We aim to attract users who value the service, and invest in giving REALLY great customer service and helping them be really successful with our service.  Because our long term growth depends on attracting customers that retain. So that means our Pricing Strategy has to be aligned with our User Onboarding strategy.
Paul Boyce,  CEO/Co-founder, Popcorn Metrics

Tushar_Kirtane.jpgFor SaaS products, the #1 tip for improving your pricing strategy is to understand the different customer cohorts your product has, and then to offer tiers that allow the customer to self-select into the appropriate offering.

This strategy allows you to provide not only the most value to your customers, but also increase your overall revenue by minimizing money you might otherwise be leaving on the table. 

You can further optimizing your tiered approach through trials -- but pay attention to the cost for the additional offerings.  If the extra support costs aren't recouped, you may be better off looking at ways to increase your price & grandfathering in your existing customers for an appropriate amount of time.

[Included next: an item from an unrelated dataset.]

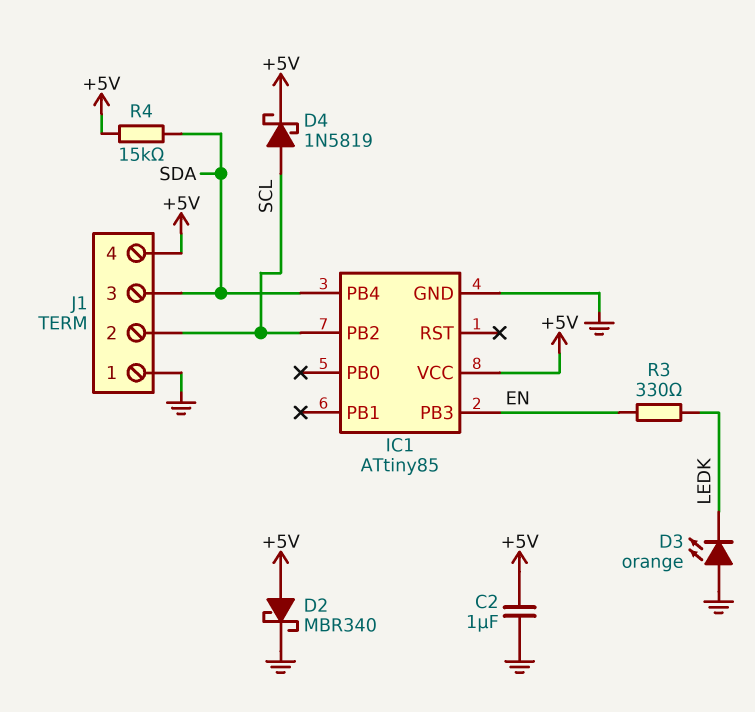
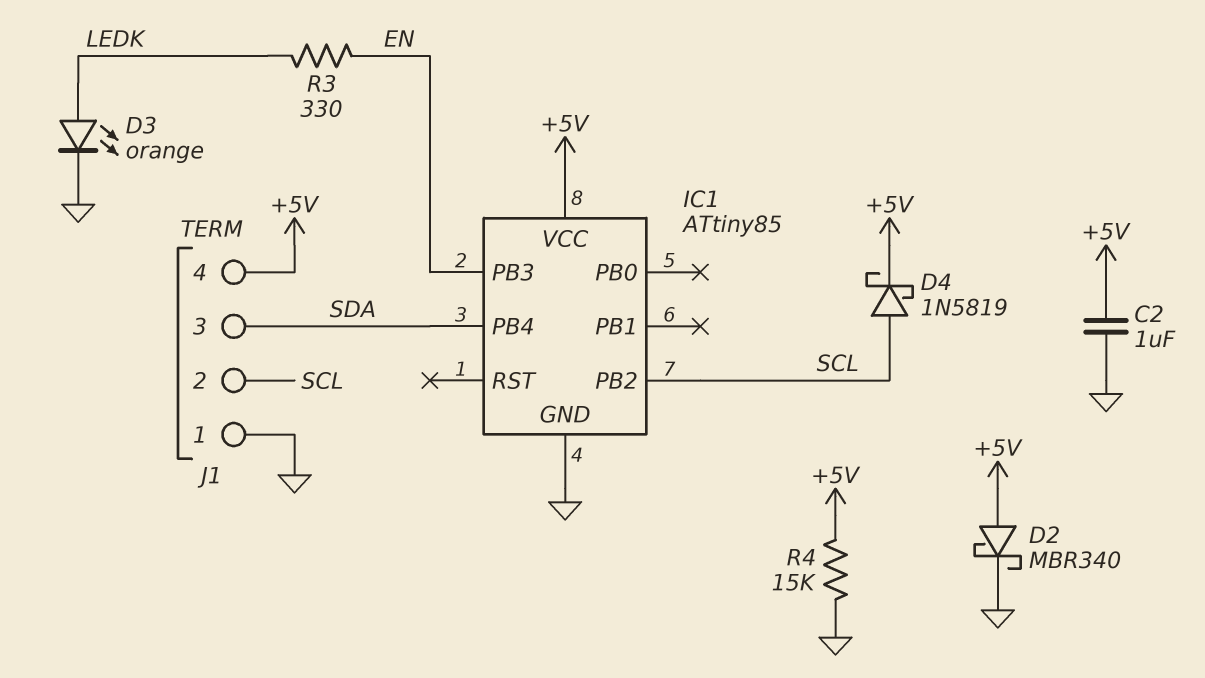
D3: LED orange (A GND, K LEDK) -> LED orange (A LEDK, K GND)
R4: 15k (+5V, SDA) -> 15k (+5V, GND)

Tushar Kirtane, Product Manager, Pocket

Will_Steward.jpgMost SaaS companies fail to invest enough into their pricing strategy. A study done by the Harvard Business Review demonstrated that a 1% improvement in price results in a 11.1% increase in operating profit. So the ROI is there! 

My biggest tip for improving your pricing strategy is therefore simple: prioritise it. 

Treat your pricing as a core part of your growth strategy. Agree to commit a certain level of time to your pricing strategy every month. Set-up a monthly meeting purely to discuss pricing, pricing tests, and new ideas.

Just by giving pricing the priority it deserves, you'll see tremendous results, and fast.

Will Steward,  CEO/Co-founder,  Cobloom

Improving SaaS Pricing Strategies

Even small improvements to your pricing strategy can have a transformative impact on your revenue.

But thanks to the expert guidance and tried-and-tested SaaS pricing strategies outlined here, you'll be able to make some quick and effective changes to your own pricing.

With a 1% increase in price yielding an incredible 11% increase in profit, most SaaS pricing strategies are leaving a lot of money on the table - but there's no reason you need to fall victim to the same problems of under-valuing and miss-selling.